The Merkle and Price Galleries feature a retrospective of the work by Lyda Talley Merkle through October 2. A reception will be held on Saturday, September 29, 6-7:30pm. Anyone may attend.

According to Lyda’s daughter-in-law Sarah E. Merkle, Lyda was born and raised in Enid, Oklahoma, and began drawing at a very young age. She kept her schoolbooks filled with drawings. While attending Oklahoma A&M (Oklahoma State), she met and married Jess Merkle. Her major was Home Economics/Design; she was never seriously interested in watercolor painting until here children were nearly grown.

She carried her paints and brushes all over the world. Every chance she got, she took art classes and workshops. Lyda studied with Milford Zornes, Douglas Walton, Frank Webb, Robert E. Wood, and Millard Sheets among others.

After their marriage, as Jess served as an IESC poultry consultant in the Phillipines, Lyda taught art classes to abandoned children and unwed mothers in a settlement there. She was pleased to use her gift that way.

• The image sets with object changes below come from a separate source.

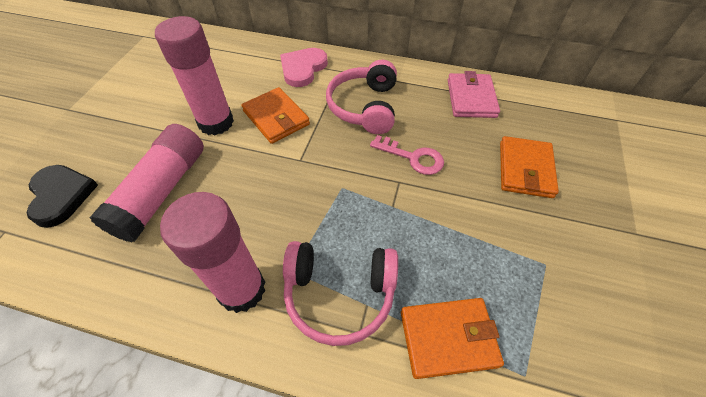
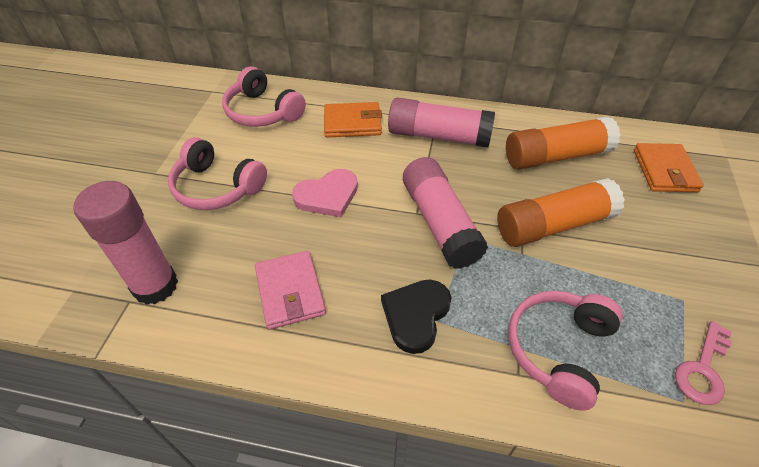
orange glue stick: 0 -> 2
orange wallet: 3 -> 2
pink headphones: 2 -> 3

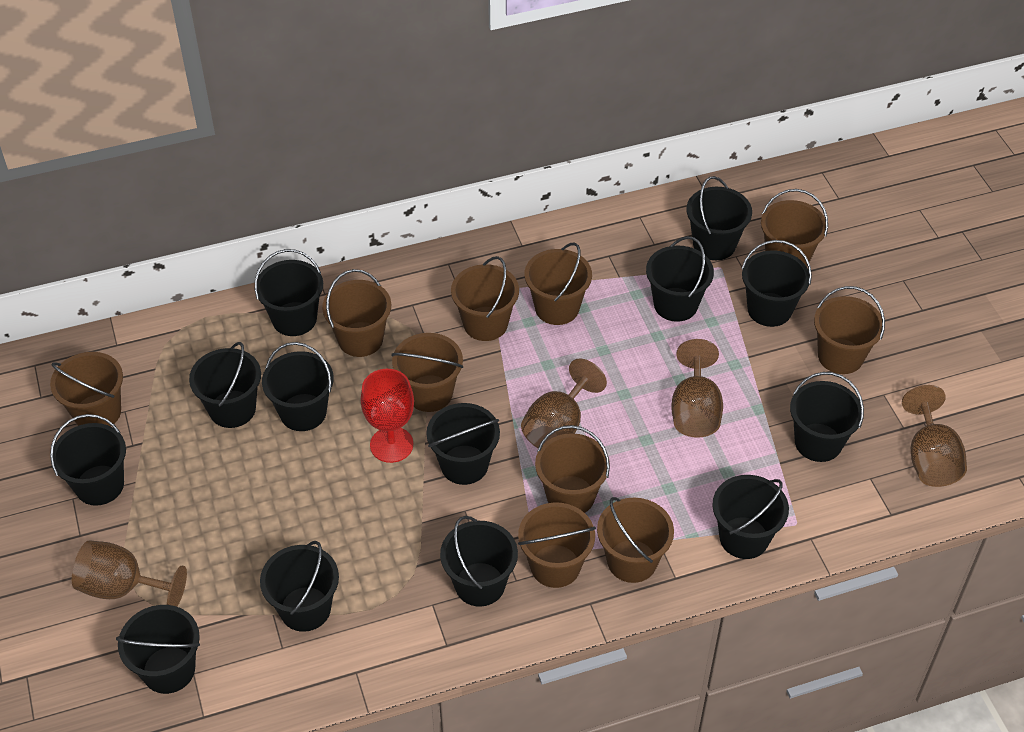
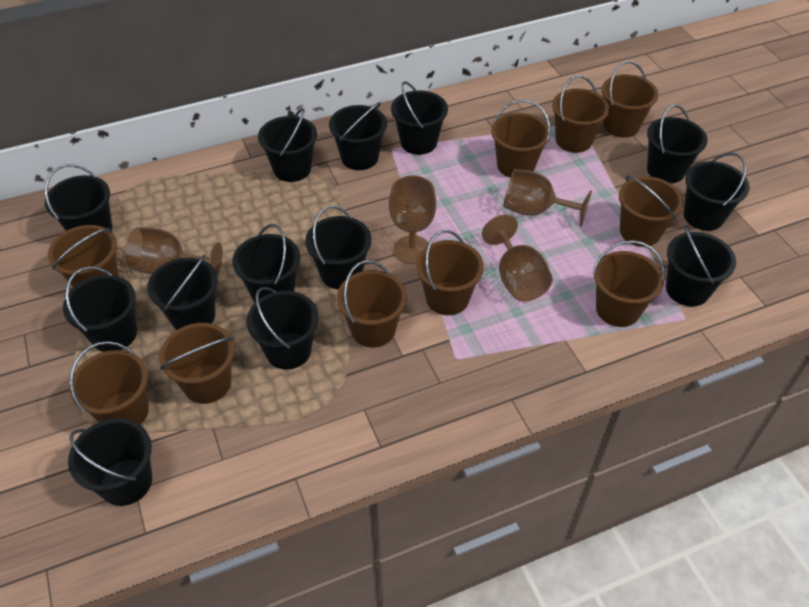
red goblet: 1 -> 0

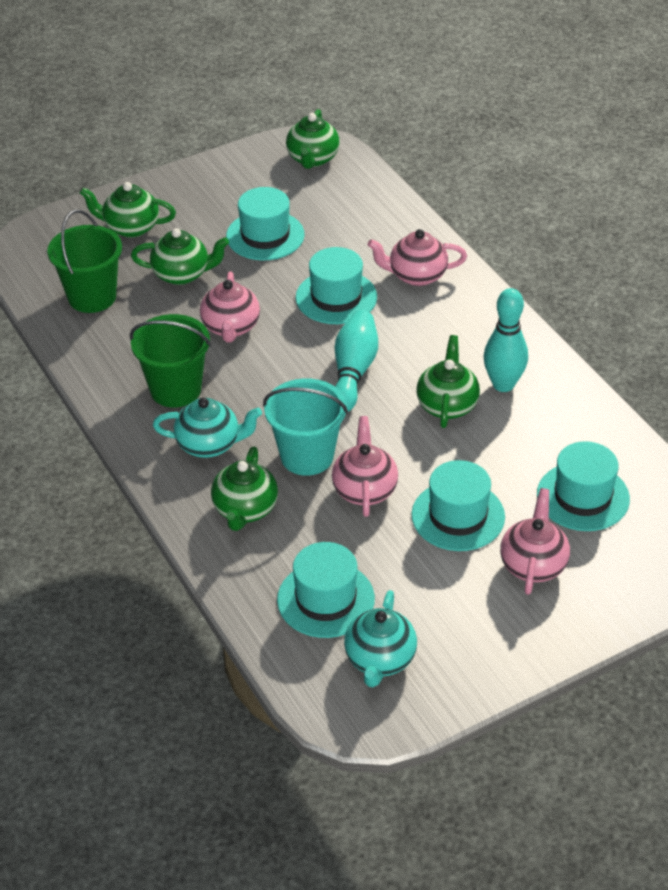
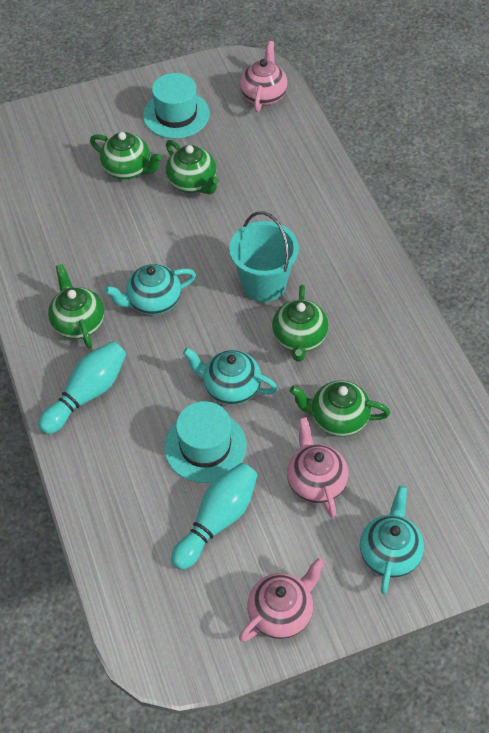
green bucket: 2 -> 0
pink teapot: 4 -> 3
turquoise hat: 5 -> 2
turquoise teapot: 2 -> 3

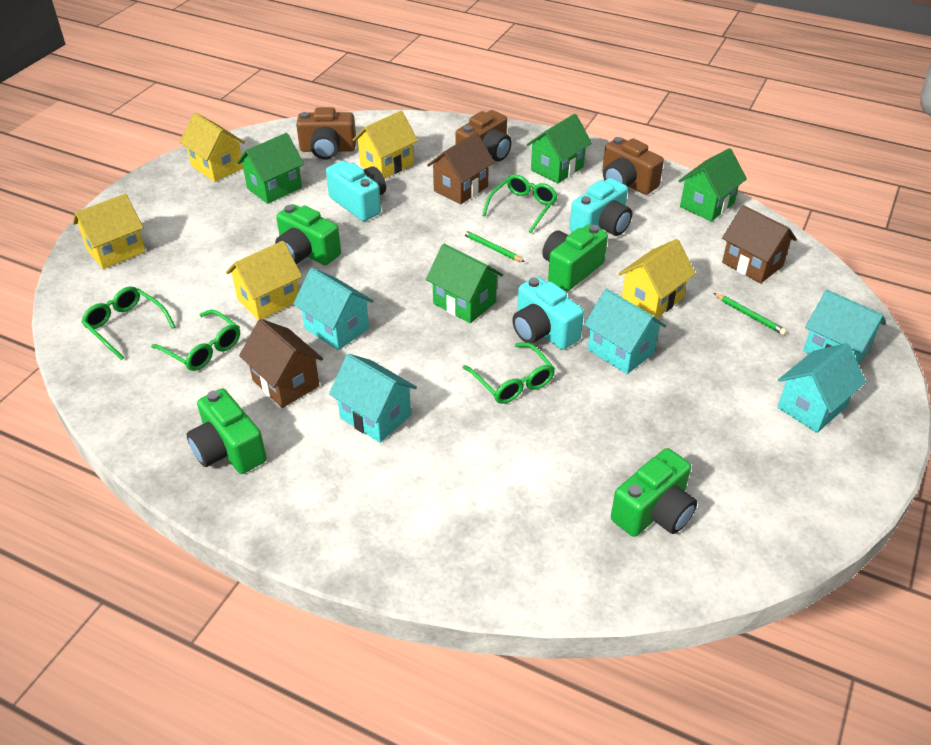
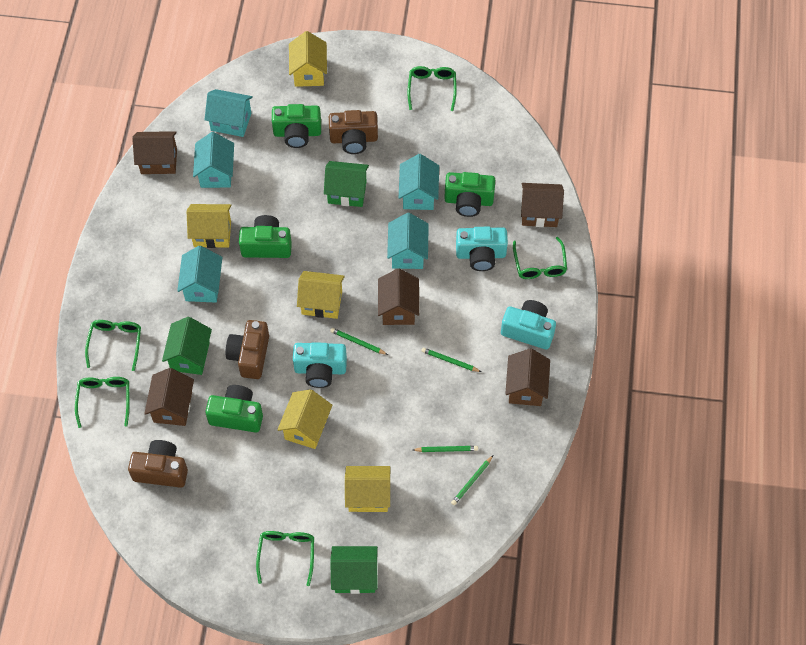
brown house: 3 -> 5
green glasses: 4 -> 5
green house: 4 -> 3
green pencil: 2 -> 4

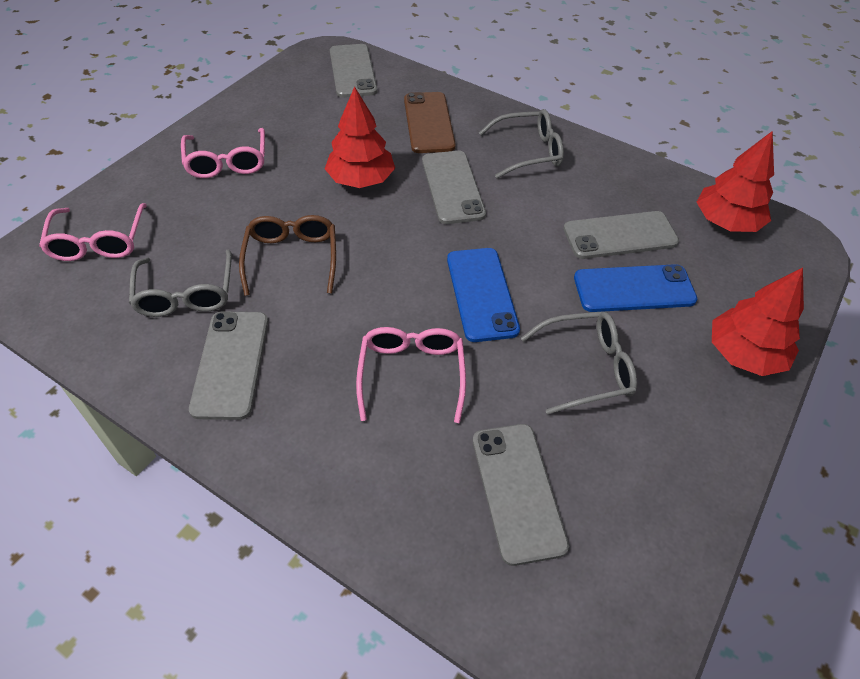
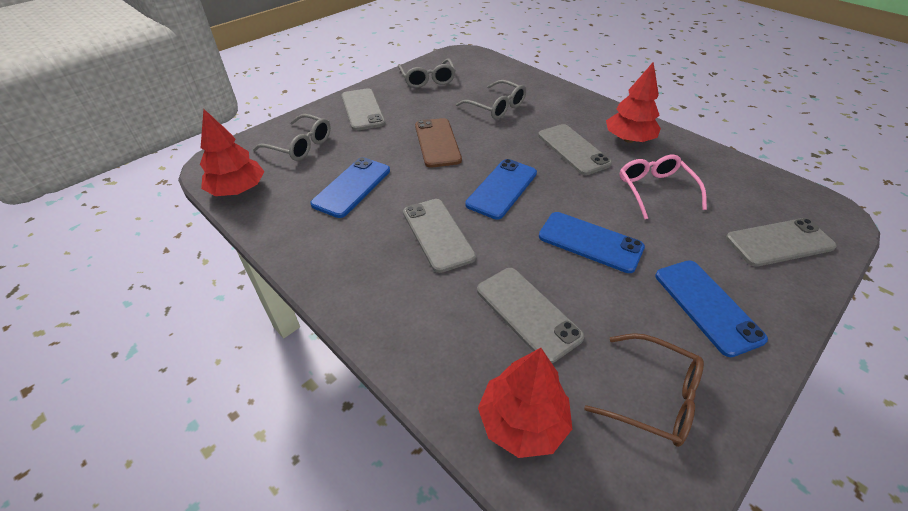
blue phone: 2 -> 4
pink glasses: 3 -> 1

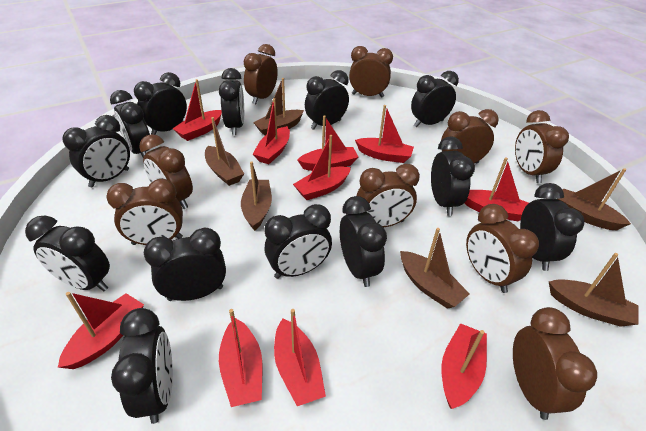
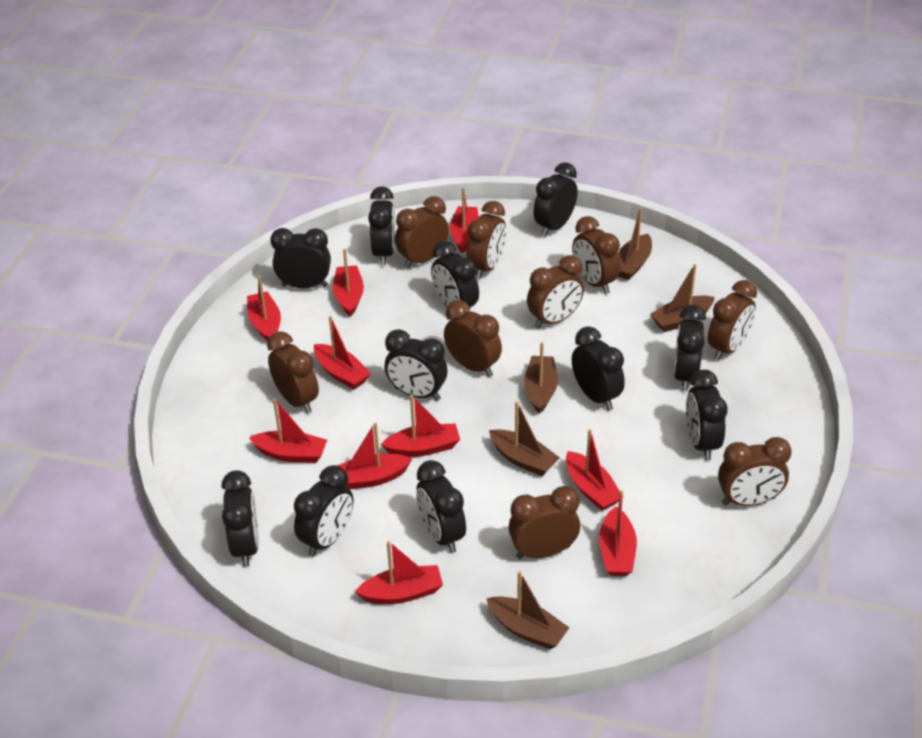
black clock: 13 -> 11
brown boat: 6 -> 5

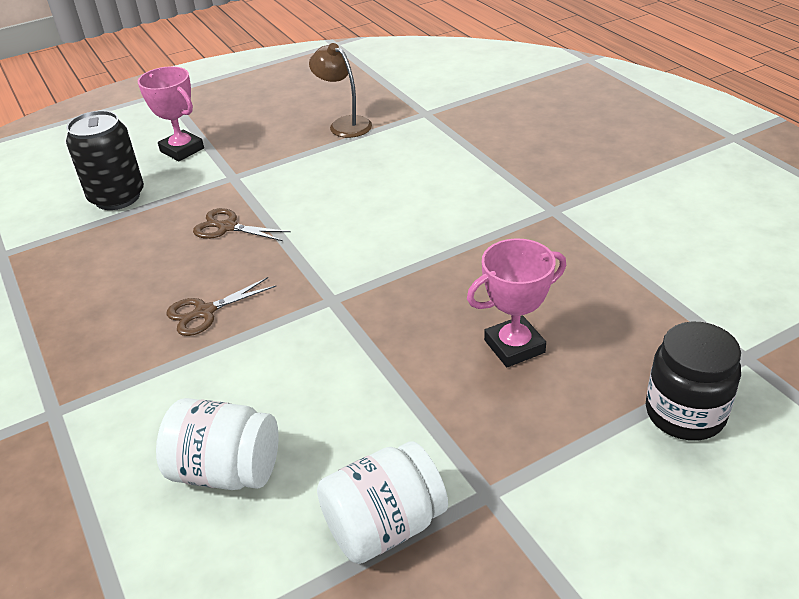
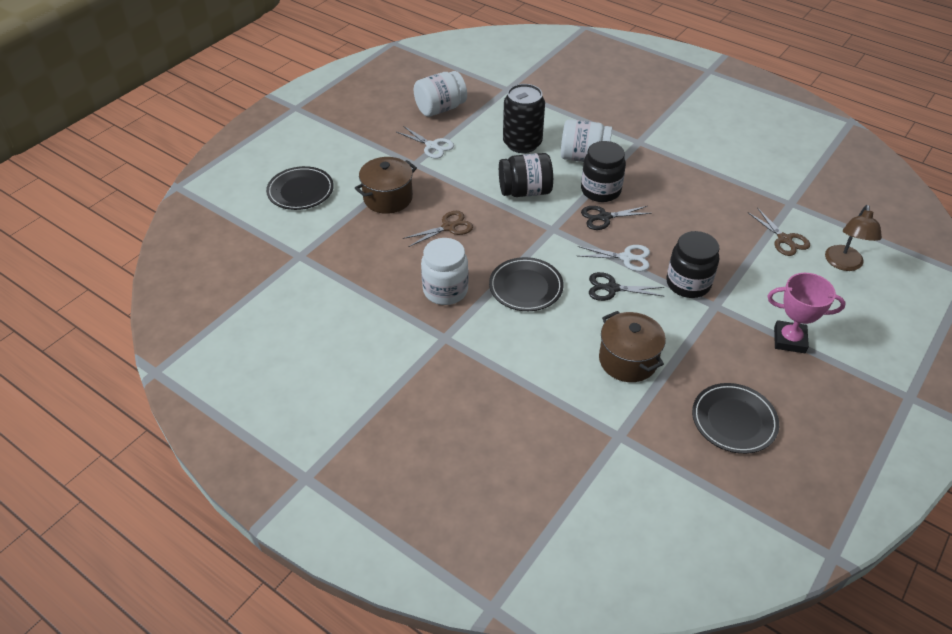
black jar: 1 -> 3
black plate: 0 -> 3
black scissors: 0 -> 2
brown pot: 0 -> 2
pink trophy: 2 -> 1
white jar: 2 -> 3
white scissors: 0 -> 2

When Lyda and Jess moved to El Dorado, she became very focused on her art, and as an artist she really bloomed. She painted with a group that called themselves the “Everyday Painters”. A member of the community donated a building known as the “white building” on the corner of Fifth and Madison to the group so that they could paint even in cold rainy weather. Their first project was to nail Mason jar lids over the holes in the floor of the house to keep the mice out. The El Dorado Art League was born from this group, founded by Lyda, Janette Morgan, Myrt Hill, and Sarah Ragsdale among others. Lyda served as the Art League’s president several times.

The El Dorado Art League was the precursor to the South Arkansas Arts Center. Lyda and Jess were instrumental in the formation of SAAC, and Lyda served many times on the Board of Directors after its formation in 1964. She was also a member of the Southwestern Watercolor Society, the Southern Watercolor Society, and a signature member of the Mid-Southern Watercolor Society.

Lyda painted most Tuesdays when she was in town. She loved plein air painting, and she painted with Irma Jane Johnson all over El Dorado and Union County. No barn, church, old home, or falling down mailbox was safe from their scrutiny. When they traveled into unfamiliar territory to paint, they took Jess and Irma Jane’s husband Harold with them to protect them from the cows, who always chose to gather right where they were painting.

Lyda simply loved to paint. If you stayed still for very long, you might somehow have ended up in one of her paintings.